Maybe that was harsh. It definitely was, but guess what, I didn't erase it. I promise not to say the word "stroke" in front of that kid ever again. As for the "pube" thing, I don't see why anyone would be offended by such a word and I solemnly promise to say that word at least a dozen more times this week in front of as many people as I can.

To be honest I'm just a bit frustrated with humanity today. There are just so many awkward, not entertaining, no fun, up tight people around. God made everybody for a reason and I shouldn't be bashing His creation, but why do I have such a problem with my generation? Maybe it's because I like myself too much. That definitely has a lot to do with it. I respect a person that can make a joke and not taking anything too personally.

This has probably been the least funny post I've written so far. It's legitimately just me bitching... sorry.

The election is tomorrow. All I really want from the election is for the price of pistachio's to come down. Whichever candidate can make that happen is fine with me.

If you read all of this I'm really sorry. Come see me and express your displeasure and I'll give you a free face touch or something.

Thursday, November 1, 2012

No Shaving and Breast Awareness

This post is about No Shave November and Breast Cancer Awareness, but the title had you thinking of other things, didn't it?

"No Shave November" pisses me off. There are two reasons for that. Number one is that I once knew this kid who could grow hair like nobody's business, like this dude had hair coming out of his eyeballs - and this was all the time, not even just during months where he elected not to shave. So anyways, no shave November comes around and by Thanksgiving this kid didn't have a face. He was like that tangela pokemon from ... well ... pokemon.


For real this kid had so much hair everywhere and it was really gross. That's reason number one why I don't like No Shave November.

Reason number two is because I have a donteverhitpubertyalarial disease and I've never been able to grow any good facial hair. For real I couldn't even grow a goatee until like a year ago. I was 19 years old and I had never shaved before in my life because I never grew facial hair. So when No Shave November rolled around all my big hairy friends would be like YO JON WHY DID YOU SHAVE IT'S NO SHAVE NOVEMBER. I'm like well guys... I'm actually so good at No Shave November that I took it to a completely different level, I made it a no-shave century.

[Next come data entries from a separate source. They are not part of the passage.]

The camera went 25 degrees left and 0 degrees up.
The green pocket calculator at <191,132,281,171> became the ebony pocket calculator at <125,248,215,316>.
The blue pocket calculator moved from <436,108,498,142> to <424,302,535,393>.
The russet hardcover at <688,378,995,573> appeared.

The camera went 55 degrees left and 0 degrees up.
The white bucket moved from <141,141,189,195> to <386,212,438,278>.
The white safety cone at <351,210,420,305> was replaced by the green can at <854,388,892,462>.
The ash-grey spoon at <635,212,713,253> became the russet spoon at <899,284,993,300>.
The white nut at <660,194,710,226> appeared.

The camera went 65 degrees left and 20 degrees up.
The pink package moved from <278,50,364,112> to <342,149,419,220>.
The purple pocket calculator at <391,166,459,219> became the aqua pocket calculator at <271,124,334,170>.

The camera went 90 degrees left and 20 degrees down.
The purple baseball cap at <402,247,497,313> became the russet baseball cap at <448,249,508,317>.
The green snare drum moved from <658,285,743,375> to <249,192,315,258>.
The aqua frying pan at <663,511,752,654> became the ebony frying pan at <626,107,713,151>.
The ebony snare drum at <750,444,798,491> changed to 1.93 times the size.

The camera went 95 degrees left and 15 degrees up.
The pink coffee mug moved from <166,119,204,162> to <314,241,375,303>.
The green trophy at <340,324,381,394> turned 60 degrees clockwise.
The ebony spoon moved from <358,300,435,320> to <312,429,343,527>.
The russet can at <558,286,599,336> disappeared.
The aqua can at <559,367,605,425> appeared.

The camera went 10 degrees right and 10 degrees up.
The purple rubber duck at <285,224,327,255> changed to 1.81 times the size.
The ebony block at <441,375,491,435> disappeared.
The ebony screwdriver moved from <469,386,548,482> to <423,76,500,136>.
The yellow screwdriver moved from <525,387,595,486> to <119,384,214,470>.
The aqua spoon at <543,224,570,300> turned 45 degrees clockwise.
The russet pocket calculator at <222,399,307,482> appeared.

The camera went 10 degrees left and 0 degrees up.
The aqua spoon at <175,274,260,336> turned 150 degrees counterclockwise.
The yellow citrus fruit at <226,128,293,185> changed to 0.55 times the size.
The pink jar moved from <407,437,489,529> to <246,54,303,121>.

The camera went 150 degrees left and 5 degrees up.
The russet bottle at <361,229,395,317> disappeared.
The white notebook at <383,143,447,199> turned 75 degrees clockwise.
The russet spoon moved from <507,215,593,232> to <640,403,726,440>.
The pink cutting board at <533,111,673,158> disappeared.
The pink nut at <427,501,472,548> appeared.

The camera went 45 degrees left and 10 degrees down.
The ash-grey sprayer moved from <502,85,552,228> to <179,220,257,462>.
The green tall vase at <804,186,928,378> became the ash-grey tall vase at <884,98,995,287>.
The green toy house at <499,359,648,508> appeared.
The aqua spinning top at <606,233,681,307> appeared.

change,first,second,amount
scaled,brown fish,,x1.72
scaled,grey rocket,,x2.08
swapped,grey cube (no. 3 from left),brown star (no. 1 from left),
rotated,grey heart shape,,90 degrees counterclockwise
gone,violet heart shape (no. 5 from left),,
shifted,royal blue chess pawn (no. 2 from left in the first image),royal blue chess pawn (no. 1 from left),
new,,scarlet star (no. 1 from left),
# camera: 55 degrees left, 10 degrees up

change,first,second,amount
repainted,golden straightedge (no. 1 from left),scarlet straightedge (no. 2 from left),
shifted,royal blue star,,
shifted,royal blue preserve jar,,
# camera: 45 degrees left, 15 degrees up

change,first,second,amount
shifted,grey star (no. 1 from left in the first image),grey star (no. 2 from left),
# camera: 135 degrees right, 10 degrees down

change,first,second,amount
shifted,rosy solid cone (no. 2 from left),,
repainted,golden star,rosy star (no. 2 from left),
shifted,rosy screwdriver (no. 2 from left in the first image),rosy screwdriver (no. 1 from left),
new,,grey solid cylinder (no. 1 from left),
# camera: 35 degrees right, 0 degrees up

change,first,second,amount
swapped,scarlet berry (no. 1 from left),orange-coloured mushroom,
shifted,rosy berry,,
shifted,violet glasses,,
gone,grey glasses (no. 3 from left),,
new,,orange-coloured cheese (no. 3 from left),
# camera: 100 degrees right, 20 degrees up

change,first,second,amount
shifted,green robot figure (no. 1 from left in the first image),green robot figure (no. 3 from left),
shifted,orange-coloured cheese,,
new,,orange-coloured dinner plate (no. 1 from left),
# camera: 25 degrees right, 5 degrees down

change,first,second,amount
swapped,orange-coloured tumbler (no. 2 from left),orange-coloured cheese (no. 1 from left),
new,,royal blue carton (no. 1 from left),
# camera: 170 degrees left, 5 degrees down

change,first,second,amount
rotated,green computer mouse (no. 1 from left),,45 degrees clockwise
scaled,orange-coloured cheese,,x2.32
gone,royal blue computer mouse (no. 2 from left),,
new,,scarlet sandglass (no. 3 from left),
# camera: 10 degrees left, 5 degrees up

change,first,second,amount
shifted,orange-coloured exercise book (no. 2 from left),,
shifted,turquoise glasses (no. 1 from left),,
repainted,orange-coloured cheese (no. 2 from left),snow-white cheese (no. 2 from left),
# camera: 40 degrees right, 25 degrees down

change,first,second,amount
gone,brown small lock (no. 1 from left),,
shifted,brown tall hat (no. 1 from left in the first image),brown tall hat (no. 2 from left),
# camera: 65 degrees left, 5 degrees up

Part two of this post is about breast cancer awareness. I'm not going to make breast jokes either because I'm way too mature for that.

So tomorrow we're ...

Sorry one of my housemates just came in and screamed something completely nonsensical and I lost my thought train... that kid is strange.

So tomorrow we're supposed to wear purple for breast cancer awareness. Actually I'm not even all that sure that it's breast cancer awareness, but it's some sort of awareness. (This is the part of the post where I toe the line of offending people) (-)(-) I just don't understand how wearing purple helps anybody. Is some rich guy gonna walk around and see everyone wearing purple and then be like "hey I'm gonna give a million dollars to cancer research because these kids are wearing purple"? I mean it's worth a shot I guess, it doesn't hurt anybody to wear purple, I just don't think that stuff actually does anything. Wouldn't we be better off asking everyone to give a dollar? Money talks guys.

Awareness doesn't cure disease, cash money cures disease. Hell it doesn't even have to be cash money, it could be credit money or paypal money or whatever. So I encourage everyone reading to wear every color that isn't purple tomorrow and give a dollar to somebody with breast cancer. That's how we change the world.

If you were offended by this post, I'm sorry. I'm just flustered. I survived Sandy and I thought I was out of the woods, but then someone threw an usk in the middle of that word and there's a child molester in Waynesburg. Bro-ham Sandusky is rotting in prison just 3.5 miles away from me. You know how scary that is for a guy that can't grow facial hair?